Opinion

Backlogged courts and years of delays await many migrants

President Joe Biden’s attempt to deal efficiently with a new surge of migration following the end of Title 42 pandemic restrictions has focused new attention on a severe shortage of judges, the result of long-standing neglect that has overwhelmed the immigration court system with a backlog of more than 2 million cases.

The court system is riddled with years long delays and low morale as a workforce of about 650 judges struggles to keep up with the volume of immigration cases, leaving immigrants who have long lived illegally in the United States in limbo.

The bottleneck shows how the challenges of dealing with a surge in immigration do not end at the southern border. Even as scrutiny has focused on how Border Patrol agents will manage crowds of migrants, public officials and immigration experts say that bolstering the invisible workforce of immigration judges is crucial to reforming the system.

Biden has made some progress — hiring more than 200 judges since he came into office — but is still falling short on his campaign pledge to double the number of immigration judges. Some of the judges will be working seven days a week for a time while the administration confronts the new surge, according to the Justice Department.

Eliza Klein, who left her position as an immigration judge in Chicago in April, said the latest increase in illegal border crossings will strain the understaffed workforce as they prioritise migrants who crossed recently.

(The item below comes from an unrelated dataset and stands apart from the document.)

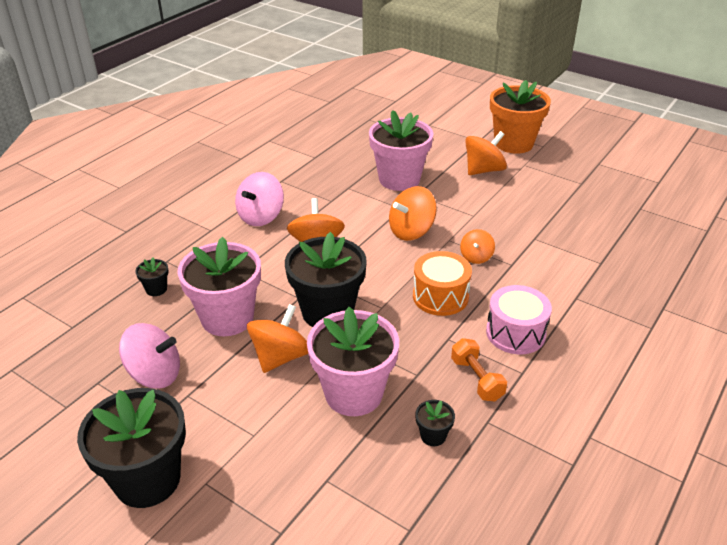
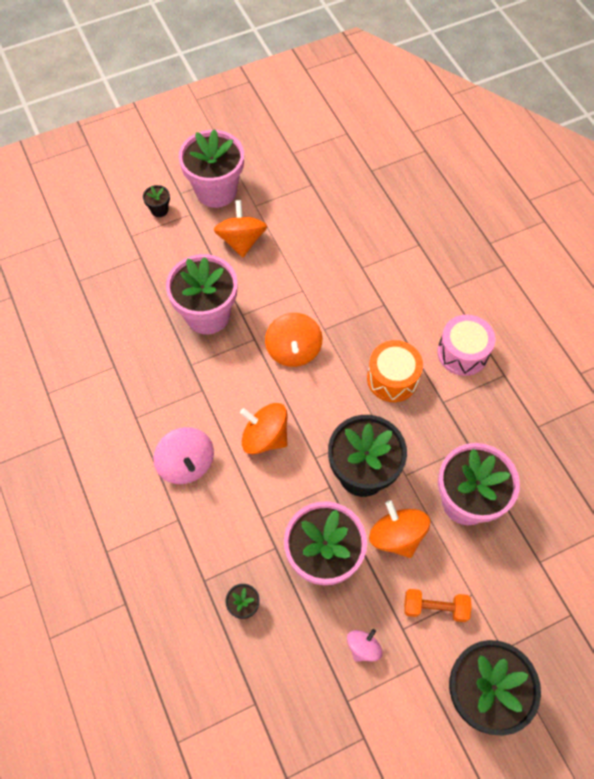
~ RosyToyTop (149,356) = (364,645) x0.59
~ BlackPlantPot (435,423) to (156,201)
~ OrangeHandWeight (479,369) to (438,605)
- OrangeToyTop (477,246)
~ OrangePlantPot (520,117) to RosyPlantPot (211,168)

That will leave some older cases to languish even longer, she said.

“This is a great tragedy because it creates a second class of citizens,” Klein, who started working as an immigration judge in the Clinton administration, said of those immigrants who have been waiting years for an answer to their case. The oldest case that Klein adjudicated had been pending in the court for 35 years, she said.

“It’s a disgrace,” Klein said. “My perspective, my thought, is that we’re not committed in this country to having a just system.”

The backlog of immigration cases grew to 1 million in 2019 during the Trump administration, but it has increased since then to more than 2 million cases, according to data collected by the Transactional Records Access Clearinghouse at Syracuse University. The average time it takes to close an immigration case is about four years, according to the database. But some judges say they have cases that have been pending for more than a decade.

Homeland Security Secretary Alejandro Mayorkas said this week that the backlog was a “powerful example of a broken immigration system,” as he pleaded for Congress to pass immigration reform legislation.